Coco Before Chanel
Description
Audrey Tautou (The Da Vinci Code, Amélie) shines in this intriguing portrait of the early life of Gabrielle Bonheur Chanel, the orphan who would build a fashion empire and be known universally by her nickname, Coco. She journeys from a mundane seamstress job to boisterous cabarets to the opulent French countryside, possessing little more than her unwavering determination, unique style and visionary talent. Also starring Benoît Poelvoorde (In His Hands) and Alessandro Nivola (Junebug). Featuring lush settings and stunning costume design, Coco Before Chanel is the gripping and dramatic story of an icon who defied convention and defined the modern woman.Amazon.com
Before she became Coco, the world-famous fashi… More >>

February 8th, 2010 at 3:44 am
This film involves the life of Coco Chanel before she became a world famous designer. I found the film to be rather dull and very boring. 90% of the film involved Chanel’s affairs with two men Etiene Balsan and Arthur Capel and her feelings of alientation amongst those around her. It was interesting to know that it was Chanel’s own un-conventional way of looking at clothes which has led to our current notion of ‘chic’.
While I do realize that the film involves her life before she became famous. It would have been nice to see more about her creative process and her rise as a business woman. If your plan is to see this film to look at haute couture just pass.
Rating: 2 / 5
February 8th, 2010 at 6:19 am
“Coco Before Chanel” is an interesting attempt at a biopic but rather little more.

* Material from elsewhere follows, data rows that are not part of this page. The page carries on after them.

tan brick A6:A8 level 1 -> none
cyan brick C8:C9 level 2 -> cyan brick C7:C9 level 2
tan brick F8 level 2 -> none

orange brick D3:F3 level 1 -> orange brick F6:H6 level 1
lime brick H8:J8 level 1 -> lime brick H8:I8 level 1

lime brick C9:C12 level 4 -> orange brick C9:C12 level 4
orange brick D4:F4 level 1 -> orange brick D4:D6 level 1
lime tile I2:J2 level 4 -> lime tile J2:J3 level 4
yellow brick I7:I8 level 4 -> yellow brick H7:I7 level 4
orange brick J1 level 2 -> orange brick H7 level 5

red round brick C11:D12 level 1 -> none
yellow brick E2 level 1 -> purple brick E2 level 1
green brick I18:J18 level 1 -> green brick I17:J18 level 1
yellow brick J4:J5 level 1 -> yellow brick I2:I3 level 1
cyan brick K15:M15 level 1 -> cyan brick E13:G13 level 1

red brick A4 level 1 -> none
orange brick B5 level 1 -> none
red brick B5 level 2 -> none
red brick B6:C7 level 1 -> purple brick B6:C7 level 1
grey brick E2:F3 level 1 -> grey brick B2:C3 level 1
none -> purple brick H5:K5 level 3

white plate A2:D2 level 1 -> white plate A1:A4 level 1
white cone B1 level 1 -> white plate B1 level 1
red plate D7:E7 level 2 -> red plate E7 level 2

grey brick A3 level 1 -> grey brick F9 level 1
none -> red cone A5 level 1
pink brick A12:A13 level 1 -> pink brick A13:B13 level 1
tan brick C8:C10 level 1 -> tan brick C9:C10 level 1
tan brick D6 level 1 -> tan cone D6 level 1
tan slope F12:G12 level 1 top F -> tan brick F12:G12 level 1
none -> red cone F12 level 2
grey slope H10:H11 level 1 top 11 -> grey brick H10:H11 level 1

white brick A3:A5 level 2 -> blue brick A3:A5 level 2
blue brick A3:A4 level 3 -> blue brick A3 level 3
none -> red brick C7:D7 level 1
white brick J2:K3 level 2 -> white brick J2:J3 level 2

The story is told in good old fashioned way – no jumping back and forth, no experiments, and rather slowly too – the problem is that it takes so long that there is not enough time for the story to end in an interesting way. Or may be it was the idea from the start to get the audience begging for more? Another possibility is that they took it for granted that the audience knows what happened next. The French may know it, I don’t. Actually, I may be utterly wrong but I have a hunch that the life of Coco Chanel gets really interesting only once the movie ends.
– she hardly has a chance to smile… Chanel made her name as a dress designer? Well, don’t expect to see any. Coco in the movie spends quite a lot of time watching fishermen at work. Does she find them so sexy? Not really, she finds their apparel an inspiration for her designs but… you won’t see them in the movie. The fascination with how nicely the producers could recreate the fin-de-siecle provincial France on the screen reaches such proportions that it gets in the way of telling the story in an interesting manner. Too much attention to details, too little of a broader view.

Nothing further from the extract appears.